Sal's Prog Corner #36

Für die letzten Ausgaben der Prog-Corner vor meinem Sommerurlaub (in dem es hoffentlich sommerlicher und wärmer zugehen wird als im aprilhaften Deutschland) habe ich einen großen Stapel von Veröffentlichungen unterschiedlichster Couleur vorliegen, zu viele für eine Prog-Corner-Ausgabe. Deswegen kommt Prog Corner #36 heute, nächste Woche dann schon #37.
Wie immer auch dieses Mal: Viel Vergnügen. [sal]
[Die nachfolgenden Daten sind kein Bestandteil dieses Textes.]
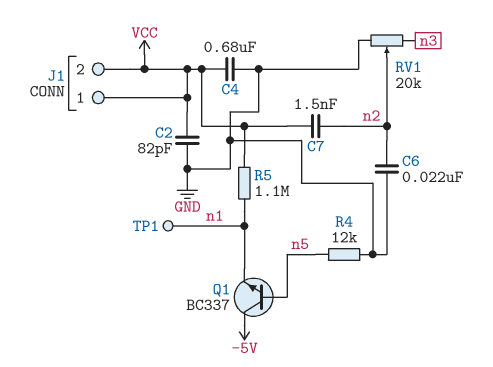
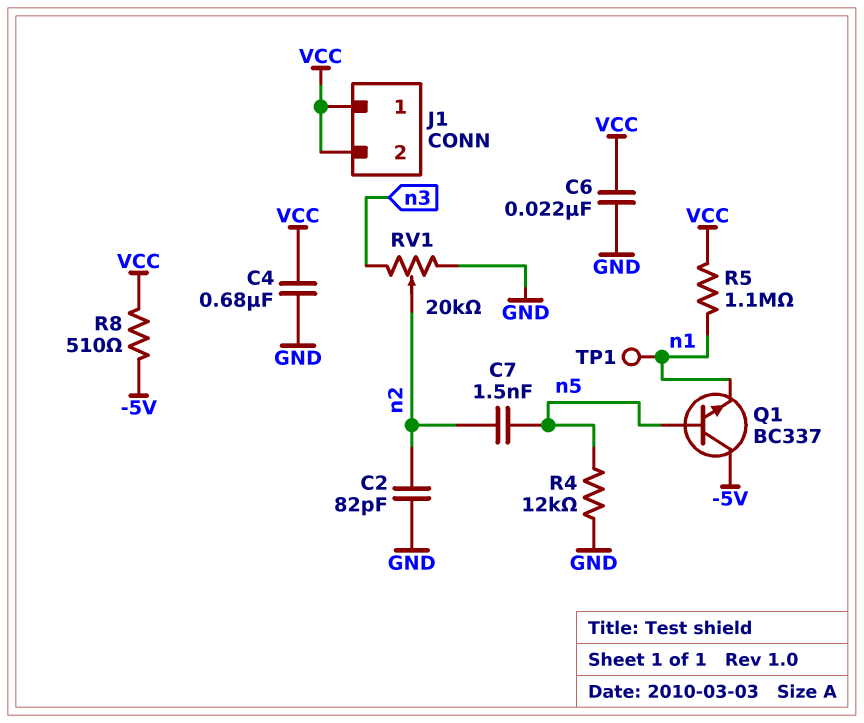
C2: 82pF (GND, VCC) -> 82pF (GND, n2)
C6: 22nF (GND, n2) -> 22nF (GND, VCC)
C7: 1.5nF (VCC, n2) -> 1.5nF (n2, n5)
R8: none -> 510 (-5V, VCC)

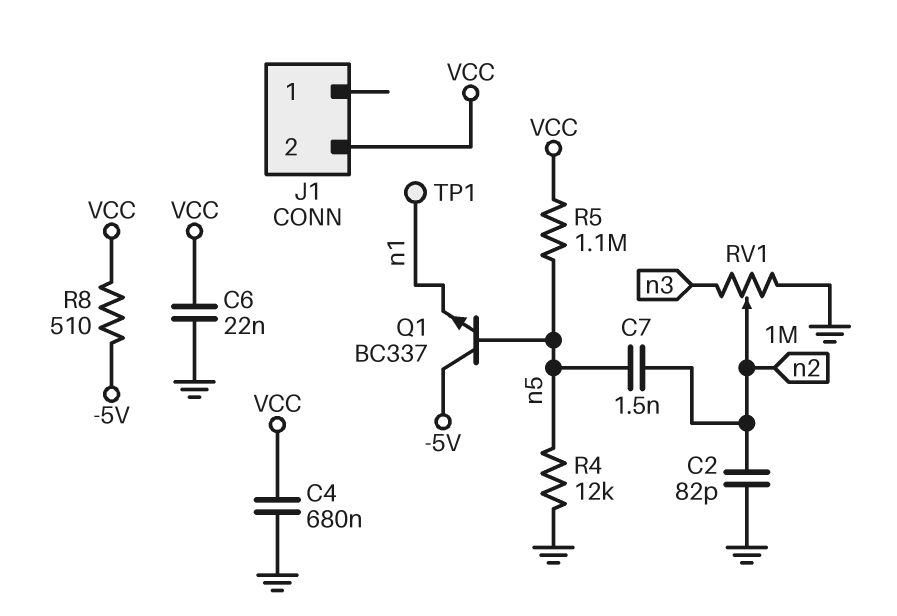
J1 pin 1: VCC -> none
R5: 1.1M (VCC, n1) -> 1.1M (VCC, n5)
RV1: 20k (GND, n3, wiper n2) -> 1M (GND, n3, wiper n2)

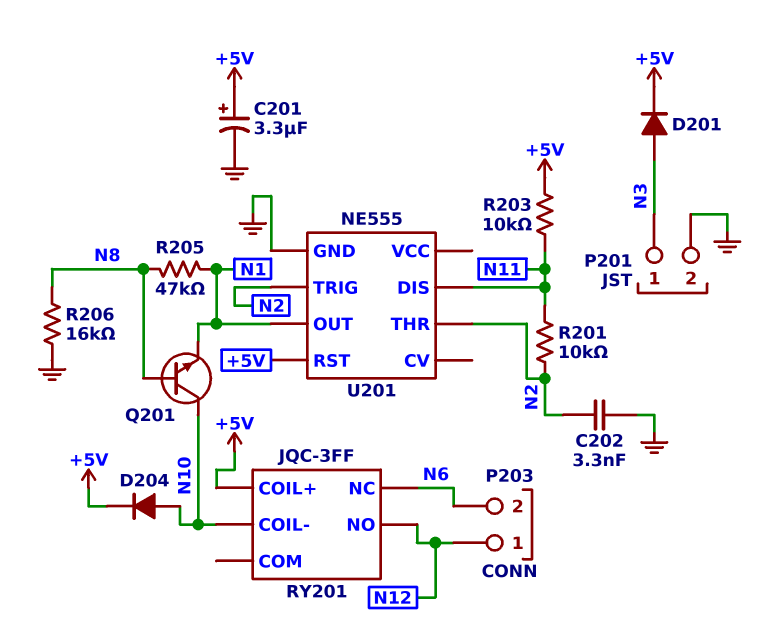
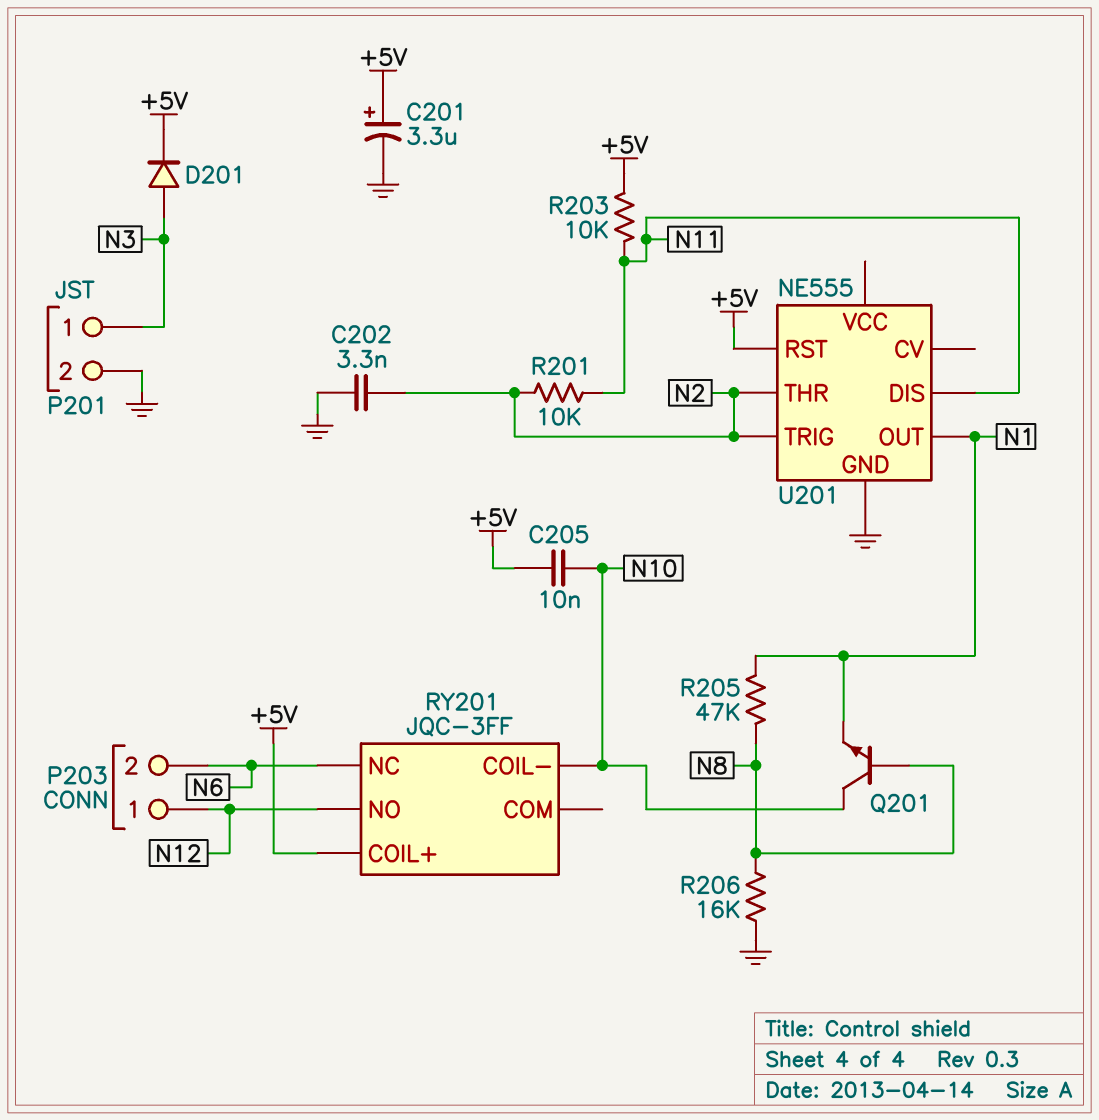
C205: none -> 10nF (+5V, N10)
D204: diode (A N10, K +5V) -> none

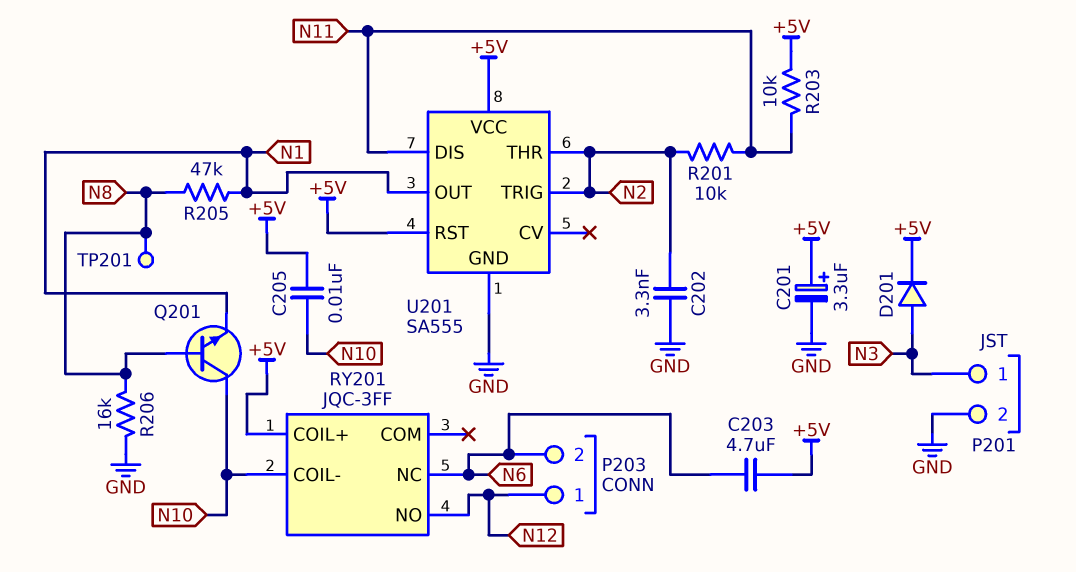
C203: none -> 4.7uF (+5V, N6)
TP201: none -> test point (N8)
U201: NE555 -> SA555
U201 pin VCC: none -> +5V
Verweise auf diesen Artikel aus späteren Ausgaben:


Proto-Kaw "Before Became After"

Retroprog – Kansas revisited
(CD; InsideOut)

Nach dem überraschenden Erfolg der Kansas Archiv-Veröffentlichungen "Proto-Kaw: Early Recordings from Kansas 1971-1973" entschloss sich Mastermind Kerry Livgren flugs die alten Proto-Kansas-Mannen als Band wiederzuvereinen und ein neues Album einzuspielen. Proto-"Kaw" (das indianische Wort für den Landstrich Kansas) standen somit nach 30 Jahren quasi in Originalbesetzung zum ersten Mal unter professionellen Bedingungen in einem Studio. Wer nun denkt, Proto-Kaw machten da weiter, wo sie dereinst aufgehört haben, also "stark psychedelisch und sehr düster, jazzig und aggressiv", der wird von "Before Became After" eher enttäuscht sein, denn das Album hat nur noch ansatzweise Elemente der Frühwerke. Stattdessen klingen Proto-Kaw nun doch den bekannten Kansas nicht unähnlich, insgesamt sehr symphonisch ausladend bis ins Bombastische hinein.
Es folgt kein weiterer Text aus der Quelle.